Devotos de SUDA51 podem ficar tranquilos. No More Heroes 3 faz jus ao legado de narrativa ditado por No More Heroes (Wii), No More Heroes 2: Desperate Struggle (Wii) e Travis Strikes Again. Ou seja, a história é loucura atrás de loucura, muito bem costurada graças a criativos recursos artísticos e de gameplay.

Desta vez, Travis deve encarar uma ameaça de fora deste mundo. O alienígena e príncipe Jess Baptiste VI, conhecido como FU, escapa da prisão interplanetária e desce à Terra com seus capangas do Ranking Intergaláctico de Super-Heróis. Além de se reencontrar com seu antigo amigo, Damon Riccitiello, que o ajudou a retornar ao espaço quando sua nave caiu em nosso planeta há 20 anos, o extraterrestre tem um objetivo: dominar o mundo.

Para impedir que sua cidade e seus amigos sejam destruídos, o protagonista aceita o jogo de conquista proposto por FU, o número 1 do Ranking Intergalático. Sua missão agora é subir na lista dos dez maiores matadores do universo, chegar ao topo e eliminar Jess Baptiste e sua ameaça à Terra.
O príncipe Jess Baptiste VI, ou FU


Pense no enredo já maluco dos primeiros jogos da série, troque os assassinos humanos por ETs e acrescente um perigo mundial como motivação para a matança. O resultado é uma narrativa ainda mais nonsense, mas que, com a direção de SUDA51, consegue se tornar coesa dentro de seu absurdo. O desenvolvedor sabe muito bem usar artifícios estilísticos e de jogabilidade para conduzir a história e, várias vezes, subvertê-la completamente.
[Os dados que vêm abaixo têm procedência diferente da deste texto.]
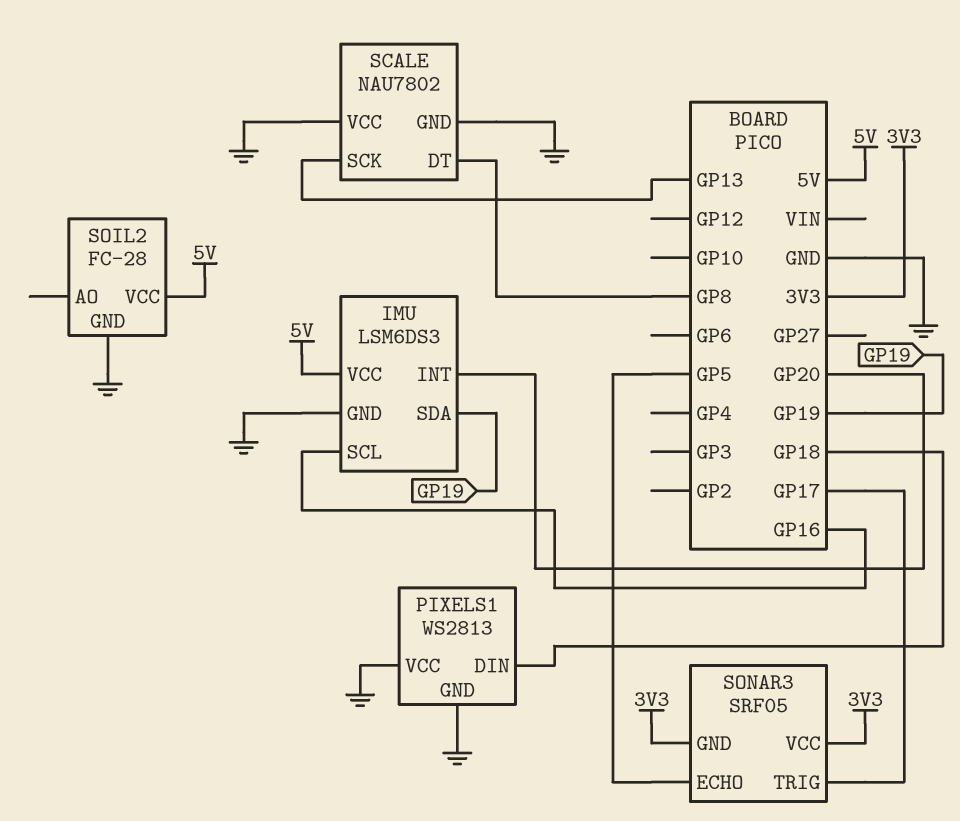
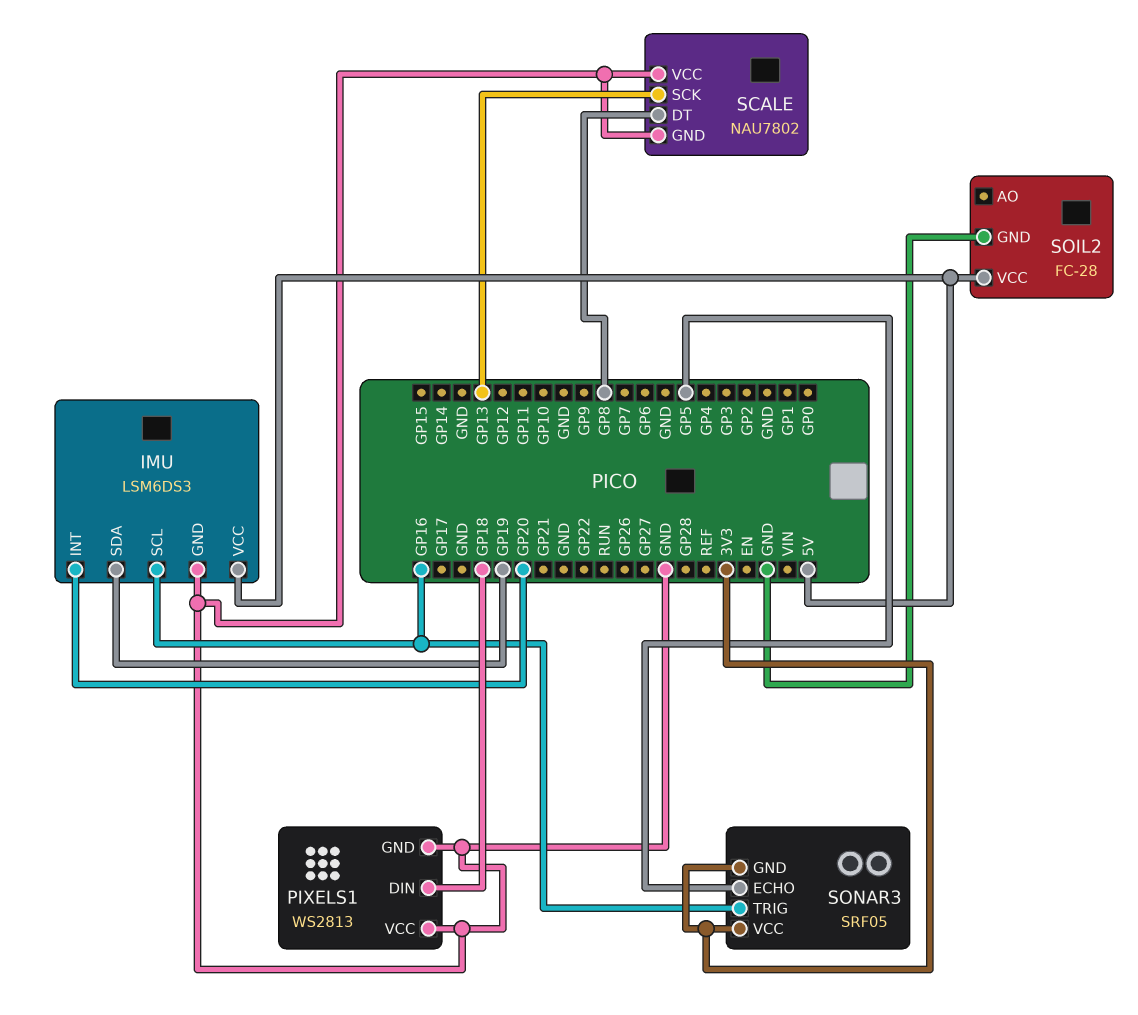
SONAR3 pin TRIG: GP17 -> GP16

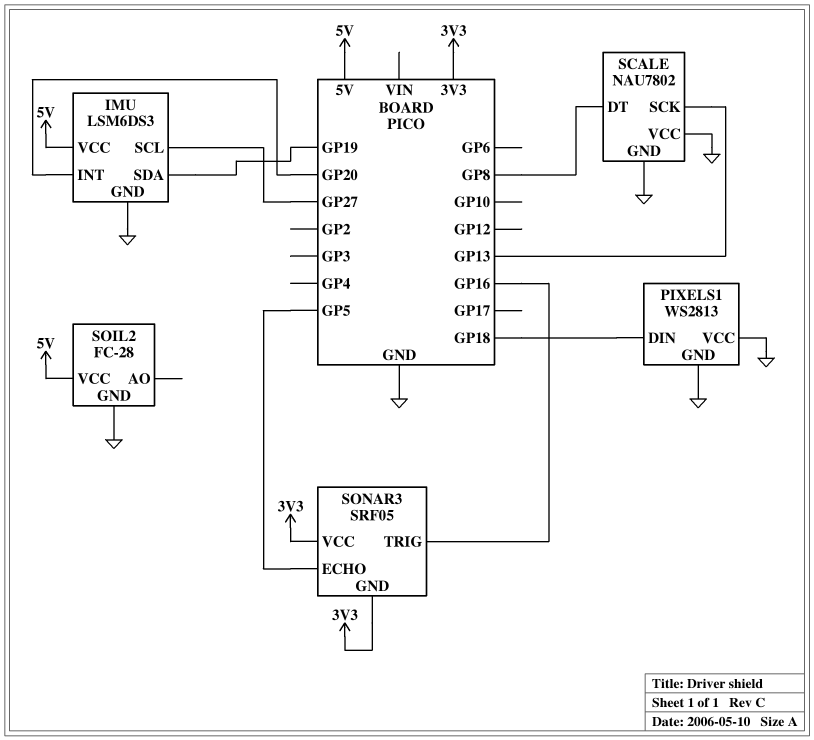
IMU pin SCL: GP16 -> GP27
Por exemplo, somente na primeira hora com o game, o jogador experimenta um gameplay em pseudo-16-bit; momentos de ação com a Beam Katana; combate usando mechas, mísseis e lasers; animações estilo anime; cutscenes em 3D rodando na Unreal Engine; e vinhetas de abertura e encerramento dignas de desenhos japoneses.

É fato que tal variedade de linguagens pode se tornar cansativa. Alguns elementos citados acima se repetem em diversos momentos, podendo atravancar o ritmo da história para alguns. Porém, é inegável que isso também traz um frescor ao game. A imprevisibilidade tanto narrativa quanto estética está presente em todo o jogo e deixa quem está com o controle em mãos sempre curioso pelo que virá. A complexidade e a qualidade desses recursos são os maiores já vistos na série. É bom ver uma franquia supostamente nichada recebendo um investimento desse tipo.

Outro ponto de relevância é a maturidade do roteiro. Isso não significa que o jogo é mais sério que seus precursores, longe disso. O game ainda é repleto de piadas e referências à cultura pop e ao próprio SUDA51 que em diversas horas me fizeram abrir um sorriso. Mas essa diversão vem menos às custas de insinuações sexuais e de tachar Travis como um pervertido, coisas das quais os primeiros games eram cheios e que não necessariamente envelheceram bem.
No More Heroes 3 Cutscene
A cutscene de abertura é uma das melhores já feitas na franquia


Além disso, o jogo traz um pouco mais de propósito à busca pelo topo do ranking. Colocando FU como o principal antagonista desde o início, sua presença iminente se faz sentida em todos os momentos. De cenas em que interage com os integrantes de sua gangue a falas que vão mostrando gradativamente o seu desprezo a Travis Touchdown, sua personalidade é mais tridimensional que a de muitos personagens da série. Destruí-lo torna-se mais engajante e ganha mais significado dessa forma.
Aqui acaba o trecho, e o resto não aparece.